Residual risk. Source manipulation is an orthogonal
problem (market-microstructure), not a protocol problem.
T8. Denial of service on oracle feed
Attack. Flood the Quidnug network with junk traffic to
prevent reports from propagating.
Mitigation.
Push gossip rate limiting, per-producer caps prevent
any single party (including attackers) from monopolizing
bandwidth.
Consumer fallback, app-layer circuit-breaker when no
recent reports.
T9. New-consumer onboarding attack
Attack. Malicious bootstrap peer returns a snapshot with
a compromised trust-list that points the new consumer at
attacker-controlled reporters.
Mitigation.
K-of-K bootstrap (QDP-0008) requires K peers to agree. Three
malicious peers are the attack prerequisite, a much higher
bar than one.
Trust list is manually seeded from a known-good source
(consortium website signed with multiple consortium members’

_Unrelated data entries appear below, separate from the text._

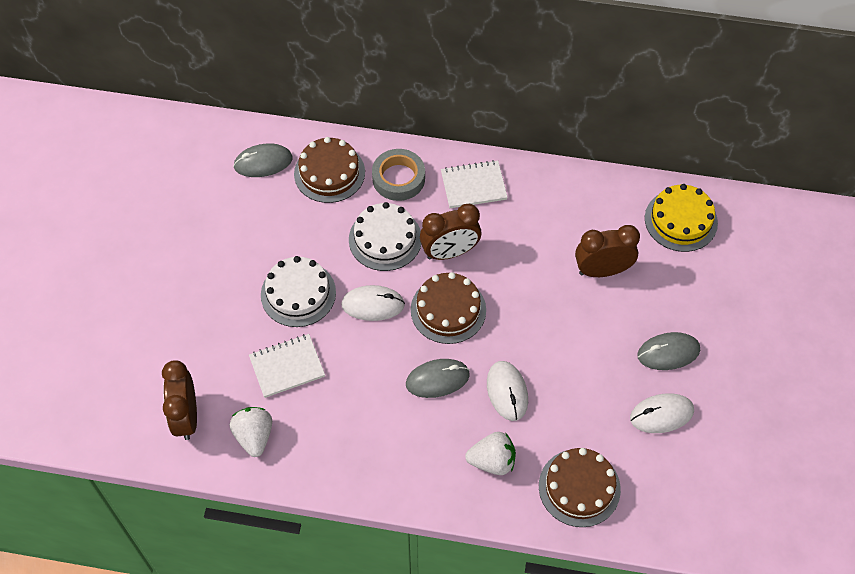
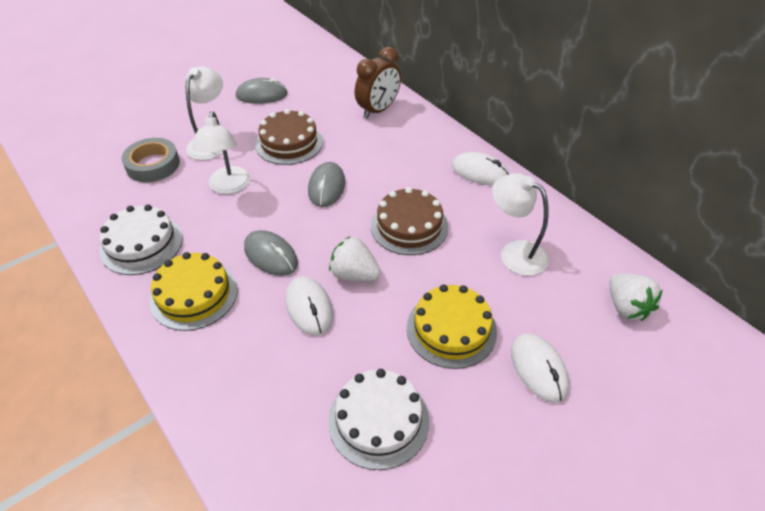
brown cake: 3 -> 2
brown clock: 3 -> 1
white lamp: 0 -> 3
white notebook: 2 -> 0
yellow cake: 1 -> 2

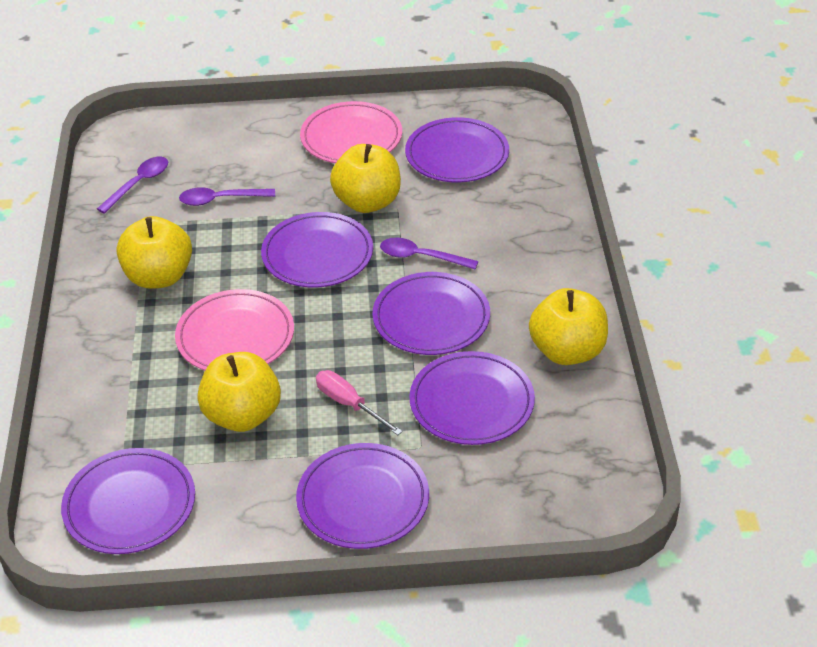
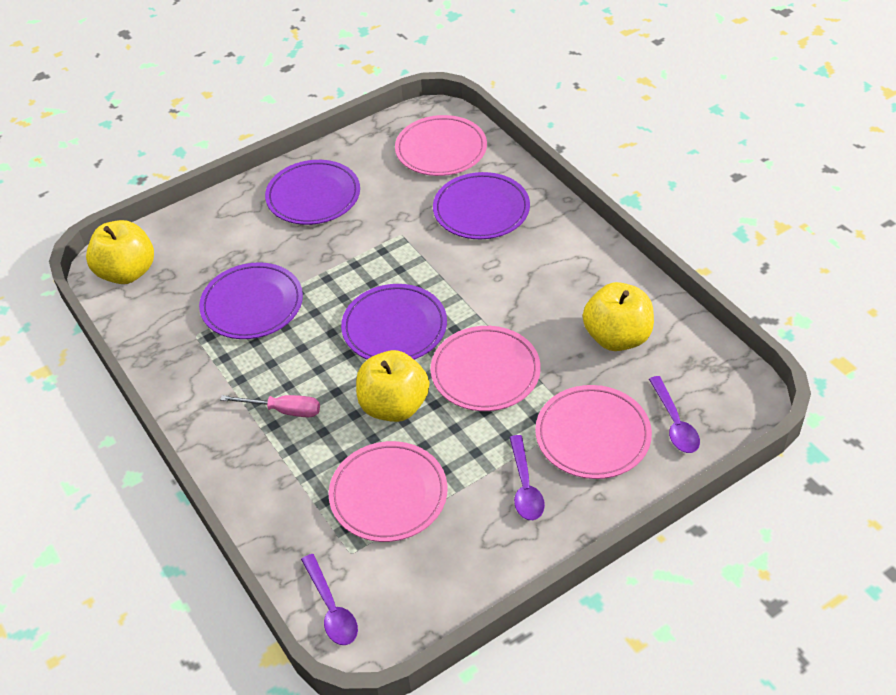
pink plate: 2 -> 4
purple plate: 6 -> 4
yellow apple: 4 -> 3

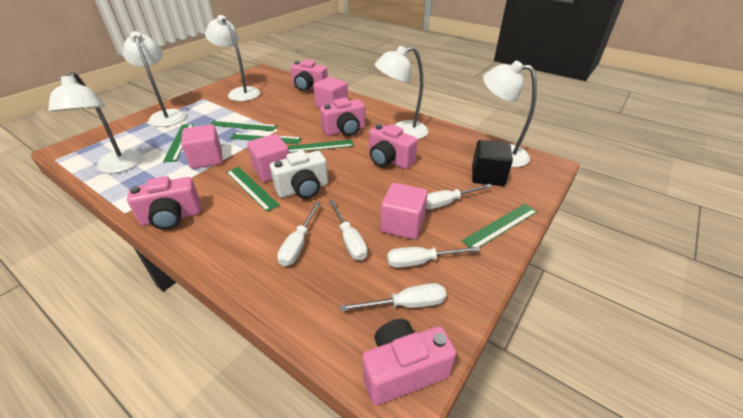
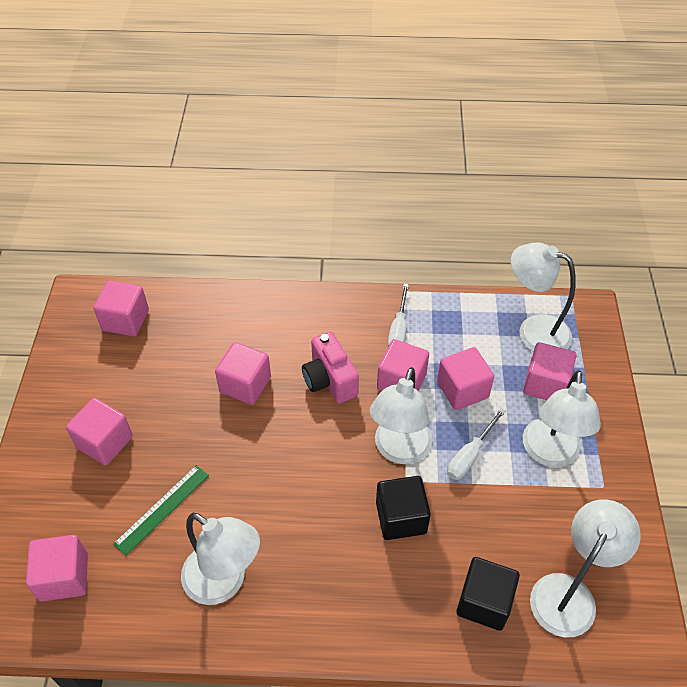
black cube: 1 -> 2
green ruler: 6 -> 1
pink camera: 5 -> 1
pink cube: 4 -> 7
white camera: 1 -> 0
white screwdriver: 5 -> 2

keys, obtained out-of-band).
T10. Smart-contract-level issues (out of scope)
Reentrancy on the bridge contract
Pausable / upgradeable contract misuse
Flash-loan-against-oracle tx ordering
These are the DeFi protocol’s contract-layer concerns.
Quidnug doesn’t affect them.
Not defended against
Off-chain source truth. If every exchange reports a
wrong BTC-USD price (wouldn’t happen but theoretically),
every reporter would faithfully relay wrongness. Market-
structure integrity is outside Quidnug’s scope.
Majority-of-trusted-reporters collusion. If 60% of
consumer’s trusted reporters are colluding, they win.
Mitigation is consumer-side: spread trust widely.
Consumer’s own misconfiguration. If a consumer sets
minTrust=0.1, they get what they asked for.
Privacy of which consumer uses which feed. Public by
design, all queries go through the same nodes.